In a statement, Sen. Pat Leahy (D-Vermont), chairman of the Senate Judiciary Committee, said the decision "soundly rejects the anti-consumer position of the Bush administration and reaffirms Congress' primacy concerning the extraordinary power to pre-empt state law." He also states that the decision "reclaims for all American citizens the ability to seek justice in their courts of law."

Stephen Ubl, president/CEO of the Advanced Medical Technology Association (Washington), said in a statement that the Levine decision "does not impact medical devices approved" via the PMA process. He also said that the Medical Device Amendments of 1976 "recognized that complex medical devices warranted federal regulatory oversight that differed from federal regulation of pharmaceuticals." The law, he said, provides "a uniform framework for the regulation of the medical device industry" and that the Levine decision "acknowledges this important distinction."

EMEA publishes stent guidance

The publication last year of a coronary stent guidance by FDA regarding development of drug-eluting stents does not apply to bioresorbable stents, but that is not the case with a guidance published recently by the European Medicines Agency (EmeA; Brussels, Belgium) that deals with clinical development of coronary artery stents.

This guidance covers the entire range, including bare-metal (BMS) and drug-eluting stents (DES), as well as "innovative stents," a group said to include biodegradable stents and stents "incorporating completely new design concepts."

According to the guidance, a clinical trial for a bare-metal stent should run at least six months, whereas trials for drug-eluting and innovative stents should run a year. Follow-up studies should run "for a minimum of three years," and post-market studies may have to include registries that are open to all comers, including patients who have opted for stents outside labeled indications.

The guidance also notes that the resulting data "should be used to feed back directly into device labeling."

Clinical success for the device should be defined in a study as leaving no more than 50% residual stenosis in the affected artery, which can be ascertained by quantitative coronary angiography or by "visual estimation" if the first technique is not possible. The recommended clinical measures include cardiac and non-cardiac death and thrombosis.

CMS announces apnea coverage

The Centers for Medicare & Medicaid Services announced Tuesday its reimbursement policy for testing to diagnose obstructive sleep apnea (OSA), and has opted to cover type II and III testing devices inside or outside of a sleep testing facility, meaning the test can take place in the comfort of one's own bed. CMS proposed such coverage in its announcement at the beginning of the year (Medical Device Daily, Jan. 7, 2009), and its review of comments and literature helped it quickly arrive at a decision.

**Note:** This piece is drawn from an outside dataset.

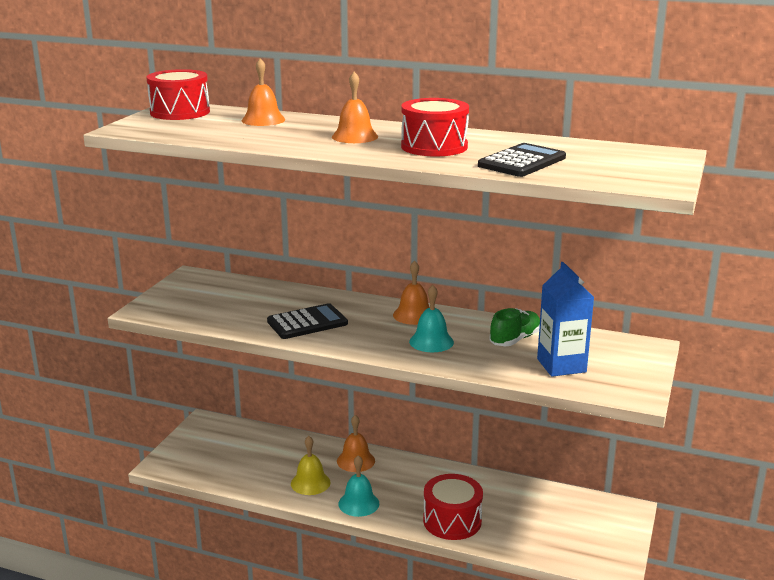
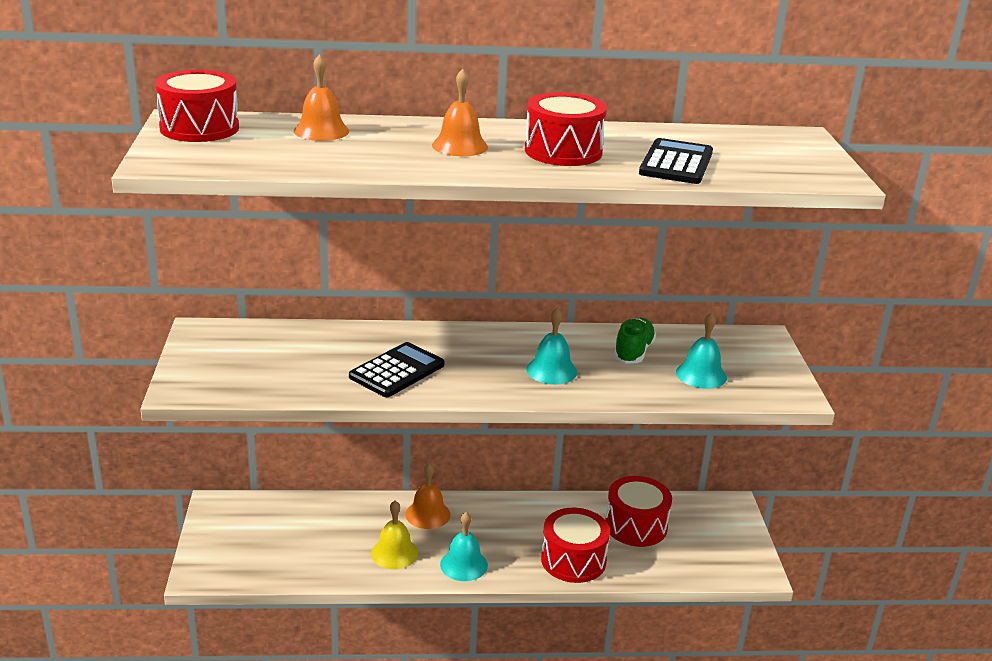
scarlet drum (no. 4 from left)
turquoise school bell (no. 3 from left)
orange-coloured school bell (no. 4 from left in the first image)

Acting CMS Administrator Charlene Frizzera pointed out in the March 3 statement that anyone with OSA "face[s] significant risks for cardiovascular disease and other ailments," adding that the decision "establishes nationally consistent coverage and assures that beneficiaries who have sleep apnea can be appropriately diagnosed and referred for treatment."

The decision covers in-home tests for airflow, pulse oximetry and actigraphy, which is a measure of body movement during sleep. However, polysomnography, the modality requiring the attachment of enough leads to the patient's scalp and body to render a visage not unlike something from a Clive Barker movie, must still be conducted in a sleep lab.

FDA tobacco bill in House

Former FDA commissioner David Kessler, MD, seemed to make the case for FDA regulation of tobacco in congressional testimony from 1994, but his FDA may not have had the resource crunch the agency now struggles with. However, a new bill has hit the House of Representatives that would force the agency to regulate tobacco.

The Family Smoking Prevention and Tobacco Control Act of 2009 spans more than 200 pages and would ban tobacco advertising within 1,000 feet of schools and playgrounds and restrict tobacco vending machines to adult-only places of business.

The bill would not permit FDA to ban tobacco, but would give the agency the authority to require tobacco companies to eliminate added ingredients from tobacco products.